God had "rested," says the book of Genesis (2:2), after creation. Not because he was tired, but because he had finished his work. Now God's love has been shown again, fulfilled "to the end".
Jesus rests at last
We find it hard to rest. But "knowing how to stop is a gesture of trust that we must learn to fulfill. We must discover that "life does not always depend on what we do, but also on how we know how to give up what we have been able to do".
Jesus is silent in the tomb, like the seed awaiting its dawn. "Every time stopped can become a time of grace, if we offer it to God."
Jesus, buried in the earth: "He is the God who lets us do, who waits, who withdraws to leave us freedom. He is the God who trusts, even when everything seems finished".
We must learn to let ourselves be embraced by the limit: "Sometimes we look for quick answers, immediate solutions. But God works in the depths, in the slow time of trust".
And all this speaks to us again in this Jubilee of Hope: "True joy is born of hope, of patient faith, of the hope that whatever has lived in love will certainly rise to eternal life".

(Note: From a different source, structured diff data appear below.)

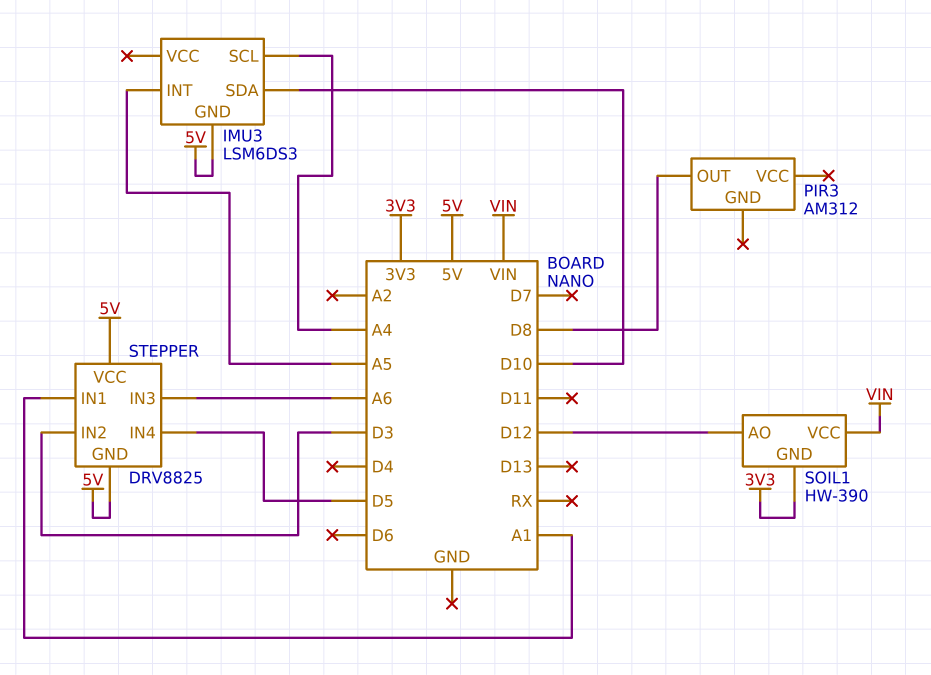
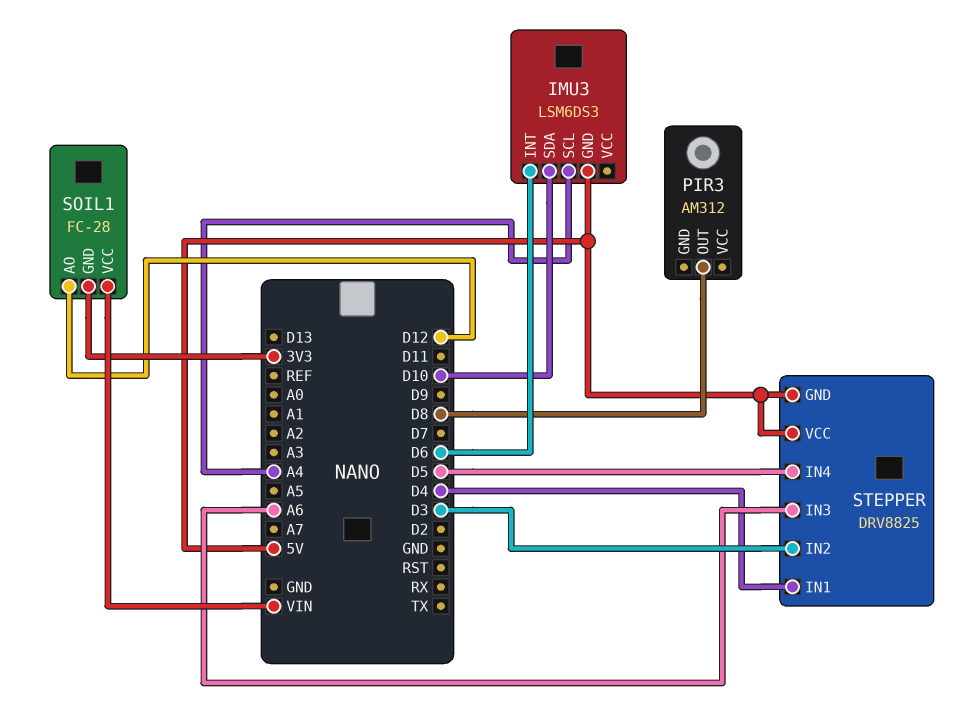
IMU3 pin INT: A5 -> D6
SOIL1: HW-390 -> FC-28
STEPPER pin IN1: A1 -> D4

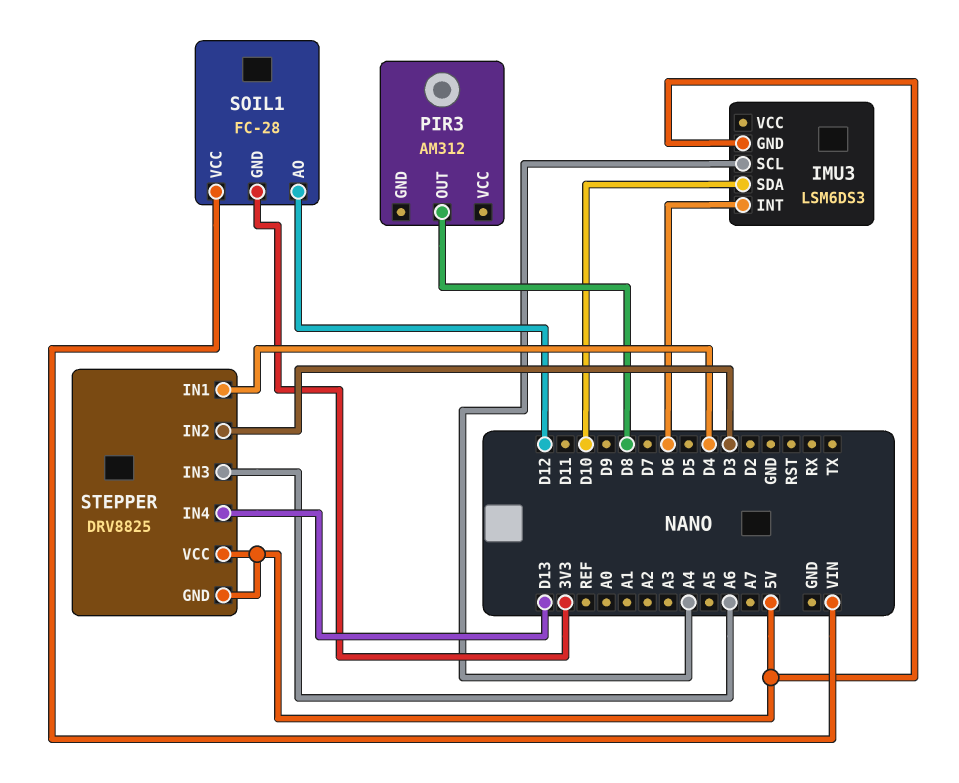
STEPPER pin IN4: D5 -> D13

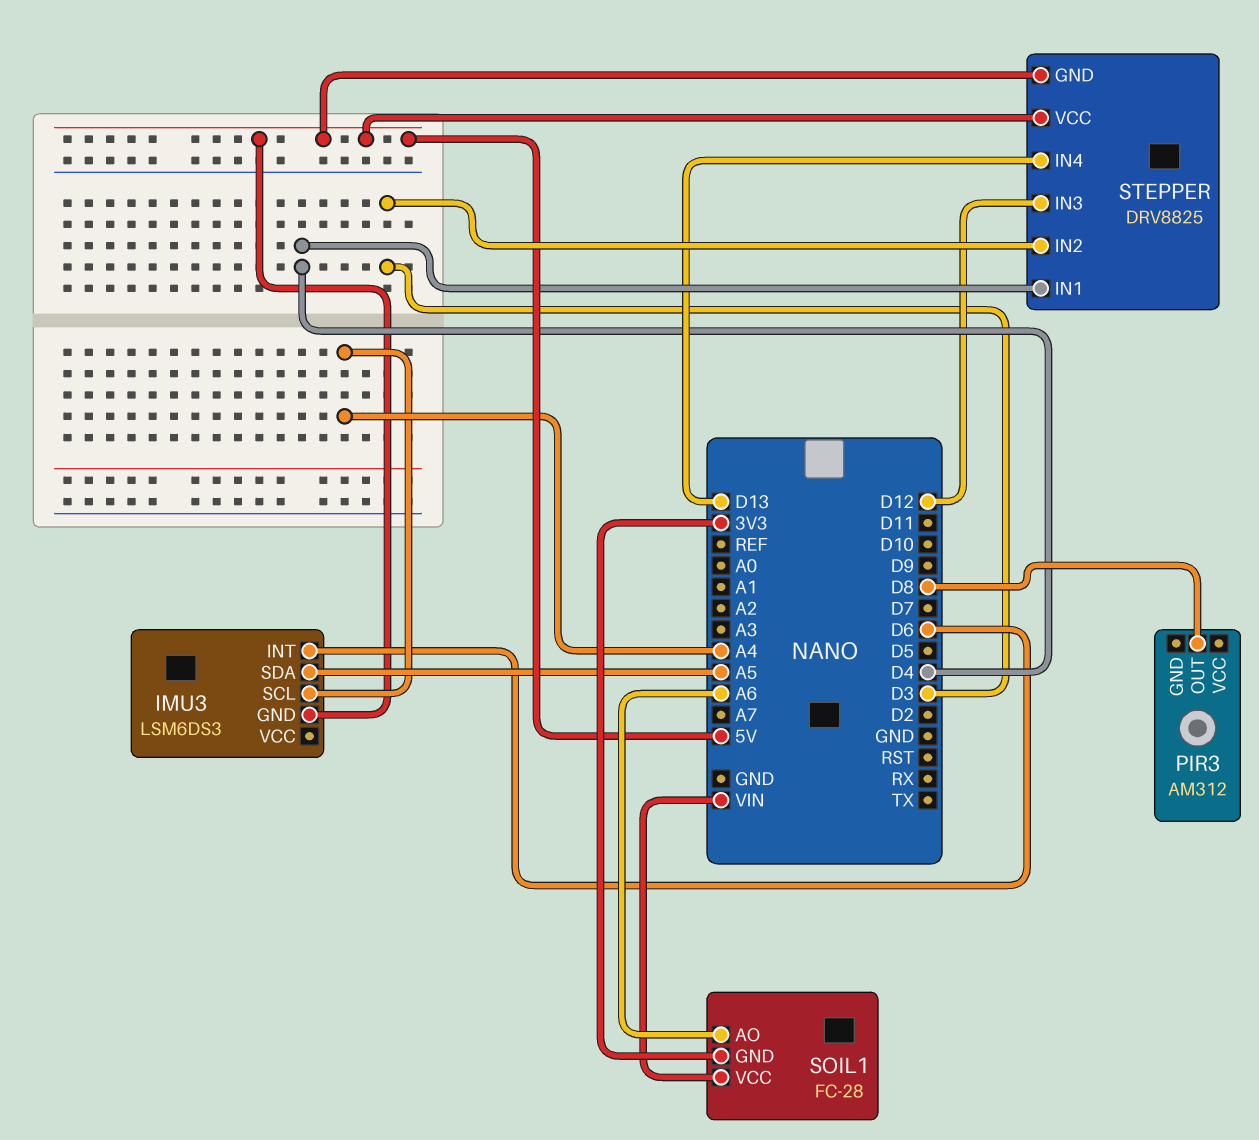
IMU3 pin SDA: D10 -> A5
SOIL1 pin AO: D12 -> A6
STEPPER pin IN3: A6 -> D12

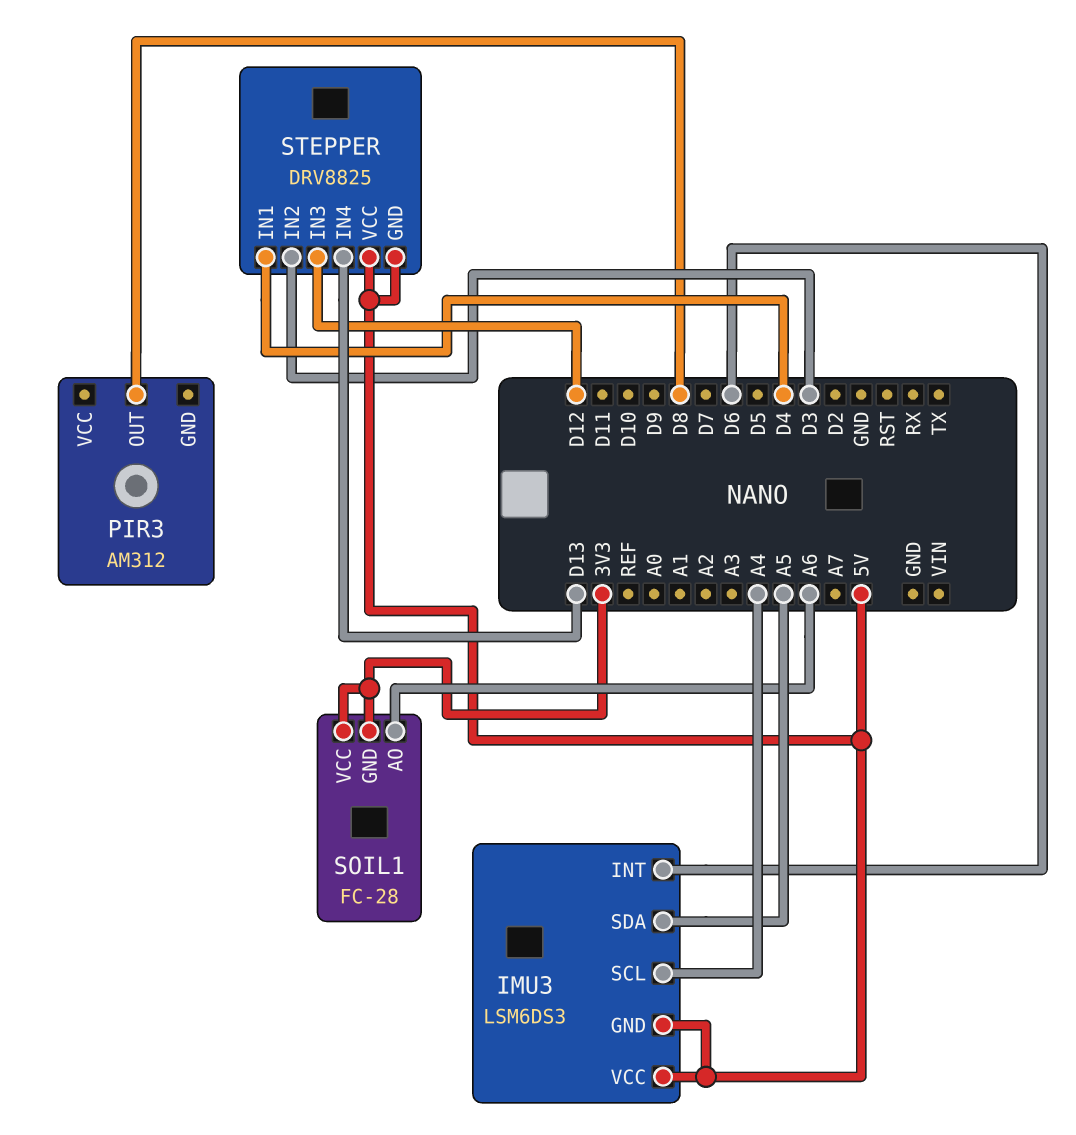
IMU3 pin VCC: none -> 5V
SOIL1 pin VCC: VIN -> 3V3

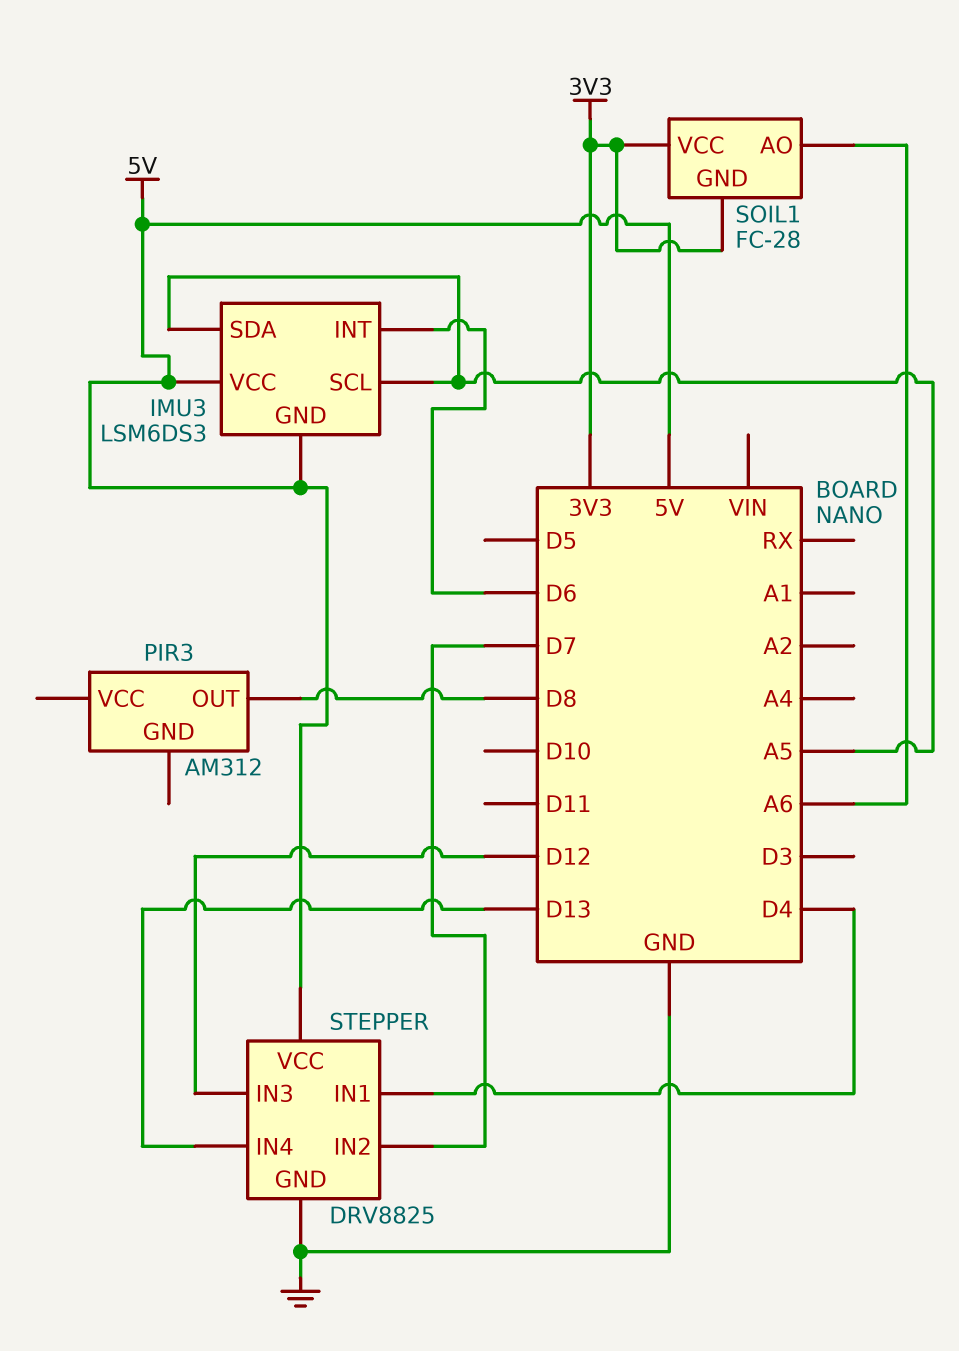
IMU3 pin SCL: A4 -> A5
STEPPER pin GND: 5V -> GND
STEPPER pin IN2: D3 -> D7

Descends to announce light and life
Also on Wednesday, September 24, the Pope dwelt on Holy Saturday. Christ not only died for us, but also descended into the realm of the "hells" to bring the advertisement of resurrection to all those who were under the dominion of death. These "hells" refer not only to the dead, but also to those who live under darkness (pain, loneliness, guilt) and, above all, sin. "Christ - the Pope points out - enters into all these dark realities to bear witness to the love of the Father (...) He does so without clamor, on tiptoe, as one who enters a hospital room to offer consolation and financial aid".
The Church Fathers describe it as a meeting between Christ and Adam to bring him back into the light, with authority, but also with gentleness. Not even our darkest nights or our deepest sins are obstacles for Christ. Descending for God is not a failure but the way to victory. No grave is too sealed for his love. God can always make, out of forgiveness, a new creation.